Online learning has been around for a long time, but it wasn’t until the outbreak of Covid 19 that it became popular. Before covid 19, online learning was mainly used by students who needed to take courses that were too difficult or time-consuming to attend in person. With covid 19, online learning became a viable option for students to continue the education, syllabus, and learning process. Since COVID-19 is no longer an issue, online learning will attract a new crowd. In addition, the emergent flexibility and educational opportunities will likely transform the standards of both students and teachers, further blurring the distinction between traditional classroom instruction and online education (Jonassen et al., 2008).

To establish techniques and paradigms of pedagogy that will be most effective for remote learning, we focused on the associations between cognitive science and teaching practice under remote teaching conditions. Throughout remote learning education, we concentrate on establishing remote learning through the development of interaction, communication, and cooperation between the teacher and students.

6 Limitation

This SLR may have several shortcomings that affect its overall quality. First, it’s possible that potential studies will be affected since the search for studies might have also included data from other digital databases. On the other hand, we chose the most comprehensive digital databases covering the SLR subject. It’s possible that using other libraries only led to additional instances of duplicates being created. Furthermore, the quality of the data obtained from the included articles was directly proportional to the quality of the analysis.

Second, limitations include the inclusion criteria for this SLR that focuses on healthy participants only. Nevertheless, there should be some variety in the participant scales, such as participants with autism or anxiety. They have a different level of acceptance of knowledge compared to normal and healthy participants, and the influencing factor may also differ.

Additionally, the articles included in this SLR focus on BCI and eye-tracking only. Future studies are recommended to consider virtual reality because that opens up a lot of possibilities for simulating both the actual world and the imaginative world. It can be an extra advantage to create an imaginary online environment.

7 Conclusion

Due to the Covid-19 pandemic, remote learning is here to stay and will certainly continue to expand and impact higher education. This SLR examined the EEG and eye-tracking devices currently in use for monitoring and measuring the various influence factors in remote learning environment. Different tasks were used in the experiments to measure influence factors. We grouped them into seven categories. The development of additional BCI and eye-tracking applications for remote learning to measure students’ cognitive skills promises to guide restructuring of online education with a positive outcome.
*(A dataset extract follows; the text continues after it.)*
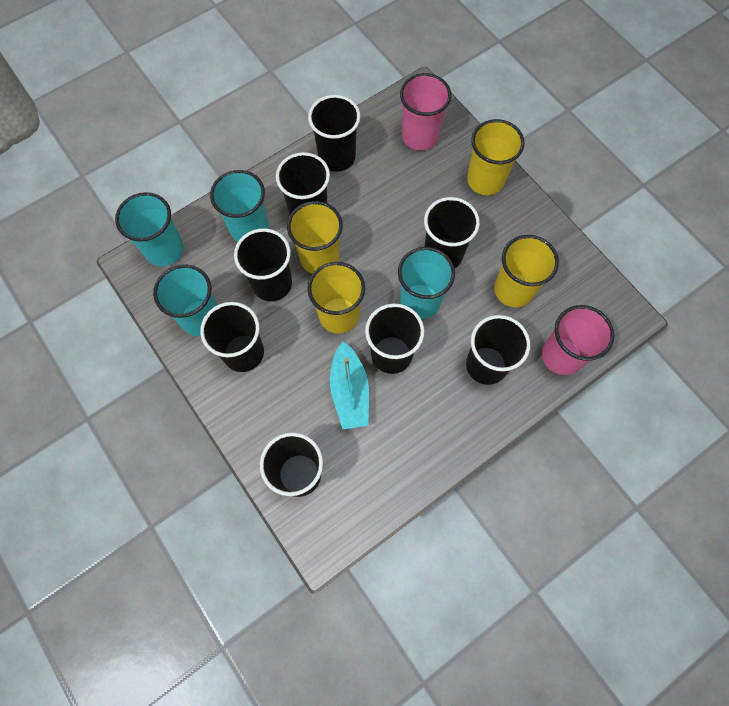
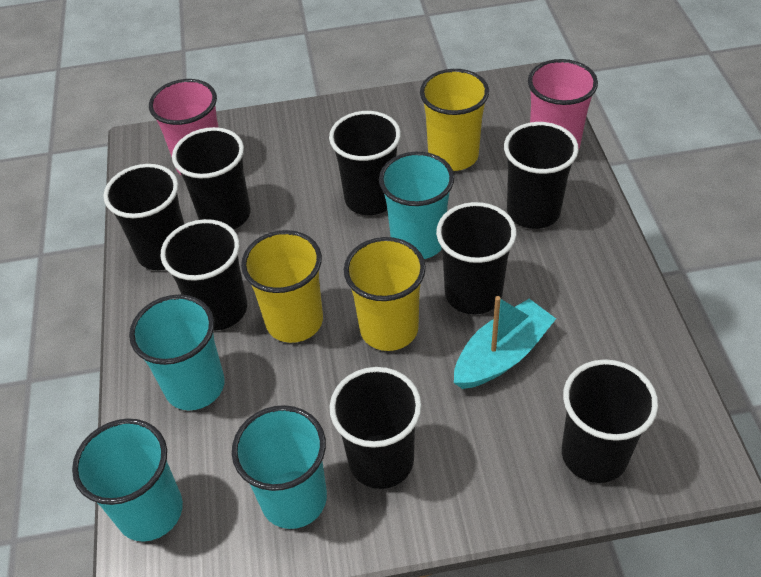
camera: 60 degrees left, 20 degrees down
(272, 284) = (297, 388): black cup -> black cup (225, 214)
(349, 391) = (502, 355): turquoise boat -> turquoise boat turned 60 degrees counterclockwise
(485, 180) = (302, 130): yellow cup -> none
While remote learning education is strongly embedded in the planning and design of instructional materials using various possible models and theories, the transitioning to the online platform has been questioned due to the lack of proper preparation, design, and development of online instructional programs. Additionally, teachers need to conform to new pedagogical ideas and a more flexible delivery method. Students’ may suffer emotionally due to the new conditions in the educational environment under Covid-19.

Neuroeducation might be utilized as a foundation, particularly for teachers, to understand the student’s brain better and assist future academic performance in any situation. Furthermore, micro-credentials allow teachers to complete demanding and self-directed projects related to the communication skills required in the classroom. This new wave of professional learning paradigm provides teachers with a means of getting recognition for their talents through formal and informal learning opportunities and customizing and applying their professional training with students during the teaching-learning process.

Finally, this SLR points to new directions for future research, especially in a remote learning environment. In future studies, we intend to explore the pedagogical techniques with the ability to lead and improve teaching and learning for the newly adapted norms, and we aim to continue to expand research in education.